MBC南日本放送 2024年8月16日 19時34分

昨年度の全国学力学習状況調査結果の中から、小学生の国語の正答率を抜き出したものです。正答率が高い方から見ていきますと、「話すこと・聞くこと」そして「読むこと」です。

では低いのは何かというと、「書くこと」です。正答率は3割以下。全国的に「書くことが苦手」という子どもたちが多いことがうかがえます。

子どもたちに「楽しく書くこと」のコツを教える取り組みがあります。家庭へのアドバイスも聞いてきました。

子どもたちの興味をひく姿で登場した、『大好物は作文』という、トトロ先生。

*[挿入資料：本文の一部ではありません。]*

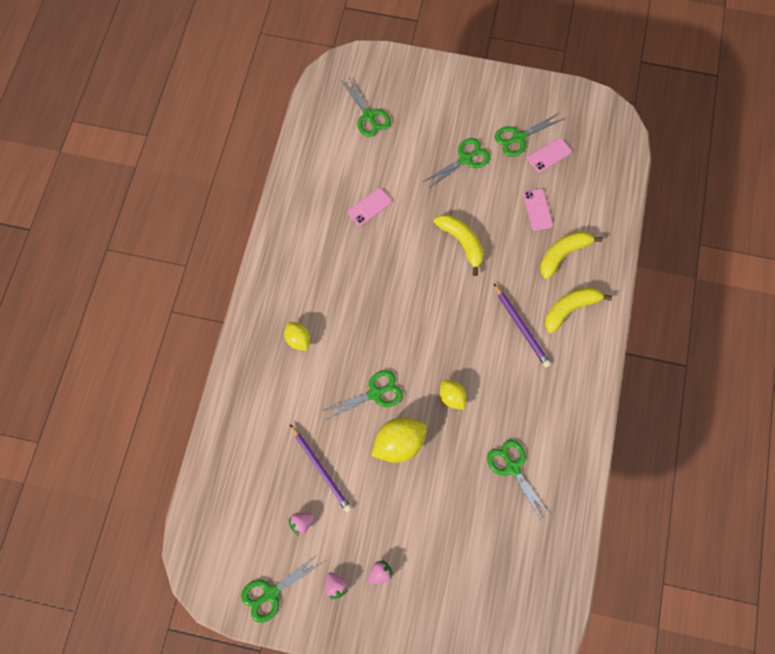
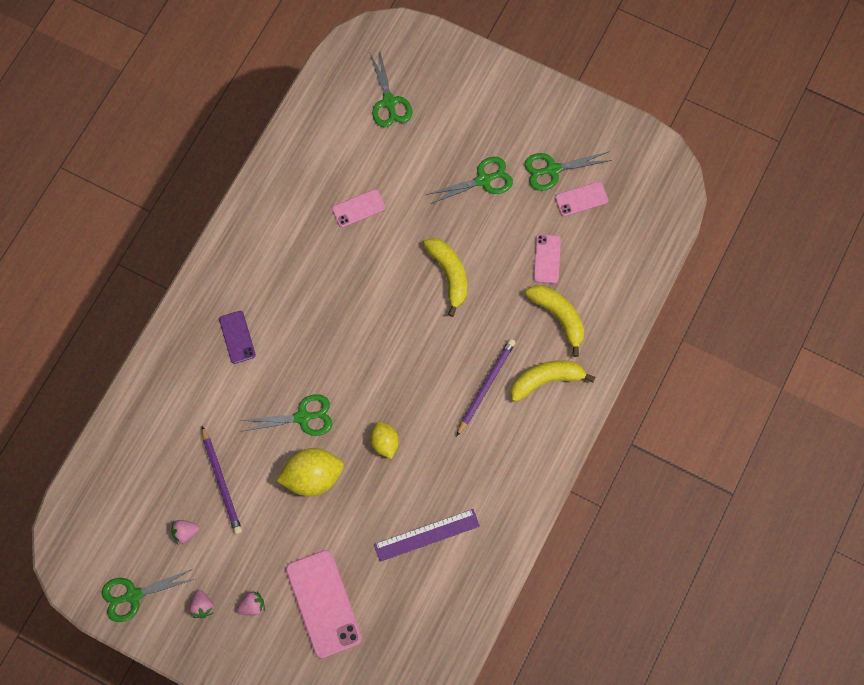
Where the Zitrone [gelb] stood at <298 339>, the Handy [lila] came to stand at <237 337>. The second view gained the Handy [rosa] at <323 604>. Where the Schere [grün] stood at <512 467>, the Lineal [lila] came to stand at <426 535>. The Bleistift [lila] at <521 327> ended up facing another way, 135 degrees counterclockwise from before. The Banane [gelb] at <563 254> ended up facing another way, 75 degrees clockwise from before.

その正体は、鹿児島大学教育学部の原田義則准教授。元小学校の先生です。

(鹿児島大学教育学部 原田義則准教授)「県全体の子どもたちに書く力・書く機会を提供できないか」

2013年から始まった『わくわく作文塾』。開催しているのは、学校の先生や教職を目指す学生などでつくる「原国会」です。「国語の原点を追求したい」という意味が込められていて、原田さんが代表を務めます。

今月開かれたわくわく作文塾には、小中学生80人の募集に対して、およそ200人の応募がありました。

(小学3年生)
「文を長く書くのが得意じゃない」

「すらすら書けないので、少し叱られている」

(小学6年生)
「考えていることは頭に思うのに、あまり字にできない」

まず、いきなり原稿用紙に向かうのではなく、書きたいことを形にする「作文マップ」をつくります。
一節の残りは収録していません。